12 de octubre de 2015

Una España feliz

Mientras abandonaba el orfanato, Oliver Twist recordó las palabras de su compañero: “Seré feliz cuando me muera, no antes”. Él, sin embargo, estaba decidido a aferrarse a la vida. Ocurrió que la cocinera de su recién estrenado hogar resolvió el asunto de su alimentación con los despojos de carne que su nuevo amo dejaba en el plato. Quién iba a sospechar que toda esa inmundicia supusiera para Oliver una fuente de nutrientes. Nunca antes había tenido acceso a tan suculentos desperdicios y la renovada dieta propició su recuperación: “usted, señora, ha exagerado el plan alimenticio de este chico, le ha nutrido en exceso provocando en él esos ímpetus. Oliver tiene ahora un alma, un espíritu, y ¿para qué quieren los pobres un alma? Bastante hacemos con mantenerles la vida del cuerpo. Si no le hubiera usted dado de comer sino gachas, jamás hubiese acaecido esta monstruosidad; ¡no se puede ser generoso en este mundo!, porque el chico tiene mala sangre, procede, sin duda, de una familia de violentos”.

El Centro de Investigaciones Sociológicas (CIS) viene de publicar su barómetro correspondiente al pasado mes de junio. En él, observamos con satisfacción como ocho de cada diez españoles se declaran “felices o muy felices”. Sabido es que el hombre feliz no tenía camisa. Quién sabe si los descamisados, renacidos como Oliver de entre la indigencia, son los primeros, según el CIS, en mostrarse exultantes.

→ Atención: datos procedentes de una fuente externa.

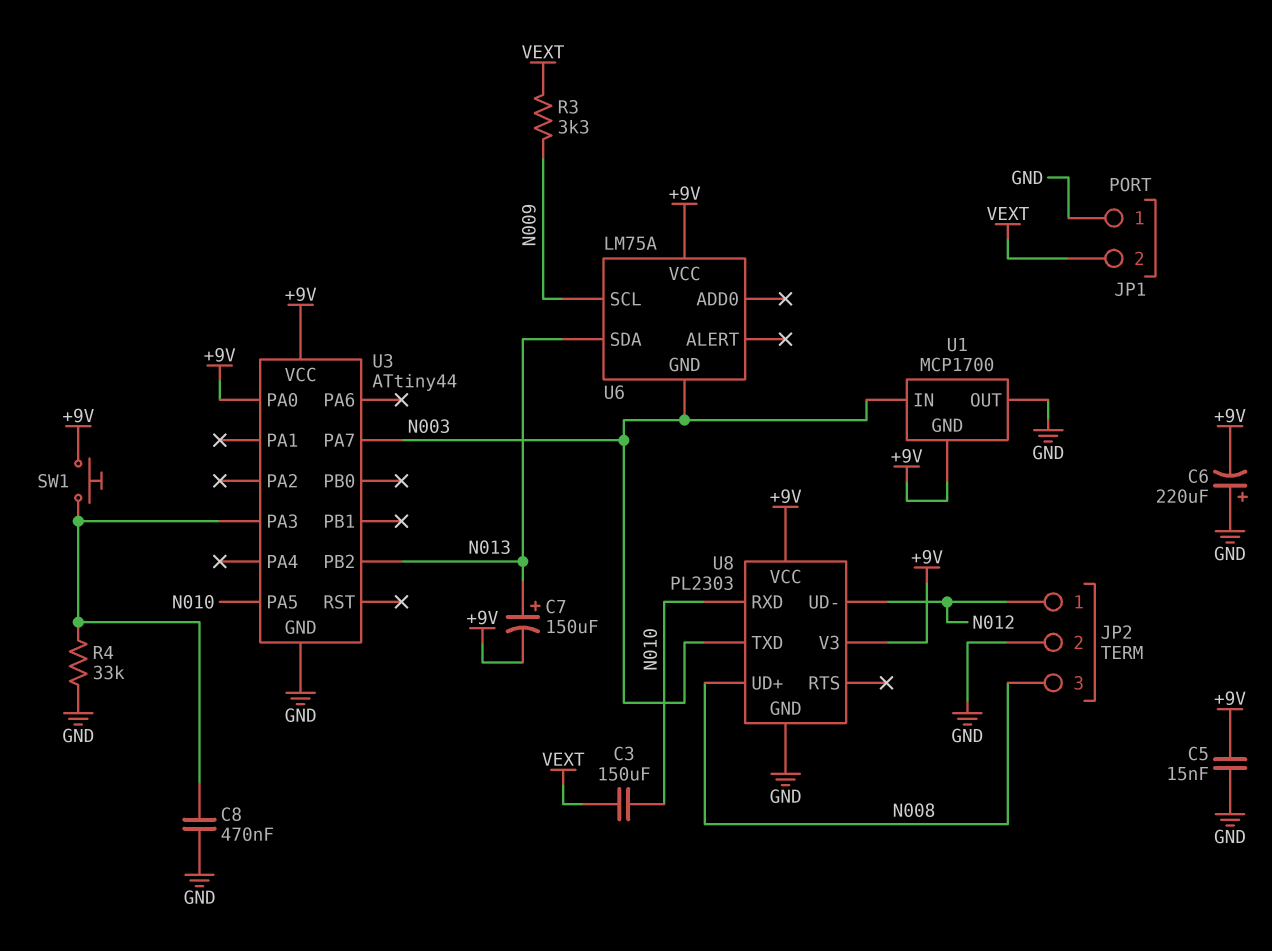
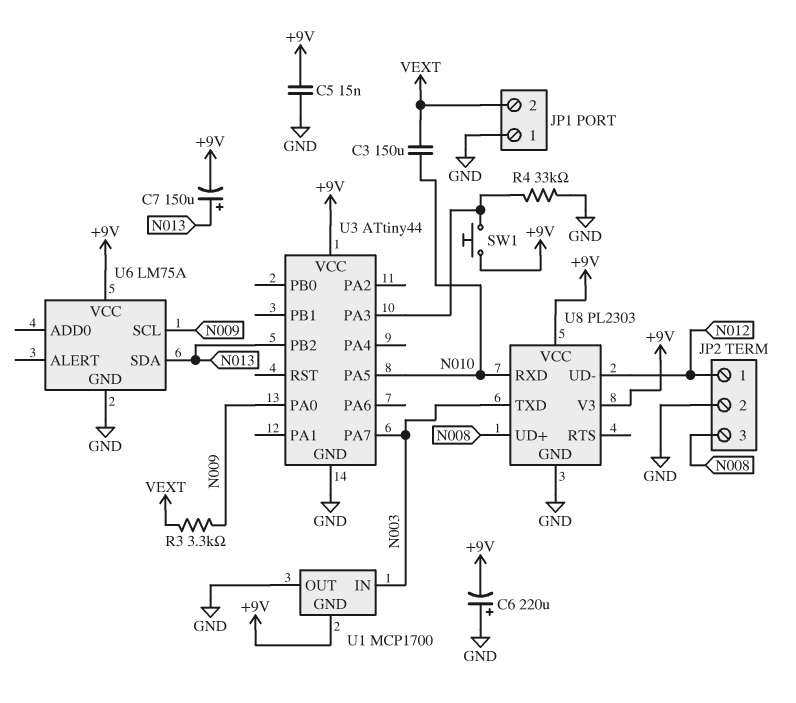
C8: 470nF (GND, U3/PA3) -> none
U3 pin PA0: +9V -> N009
U6 pin GND: N003 -> GND

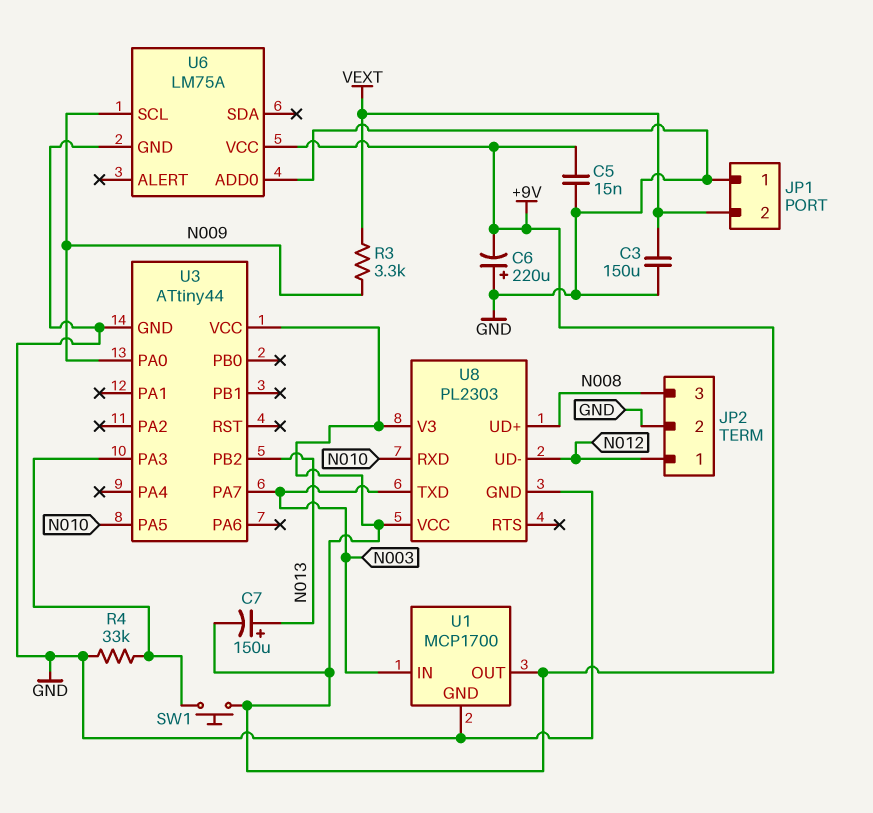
C3: 150uF (N010, VEXT) -> 150uF (GND, VEXT)
U1 pin GND: +9V -> GND
U1 pin OUT: GND -> +9V
U6 pin ADD0: none -> GND
U6 pin SDA: N013 -> none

El país es orégano. Ni siquiera los nórdicos alcanzaron nunca semejantes cotas de satisfacción. El gobierno tenía razón y los españoles, nimbados del prestigio que nos otorga nuestra asombrosa emergencia ante el mundo, sabemos por fin reconocer el esfuerzo de nuestros amantes dirigentes. ¿Acaso hay derecho al cambio tan cerca del Nirvana?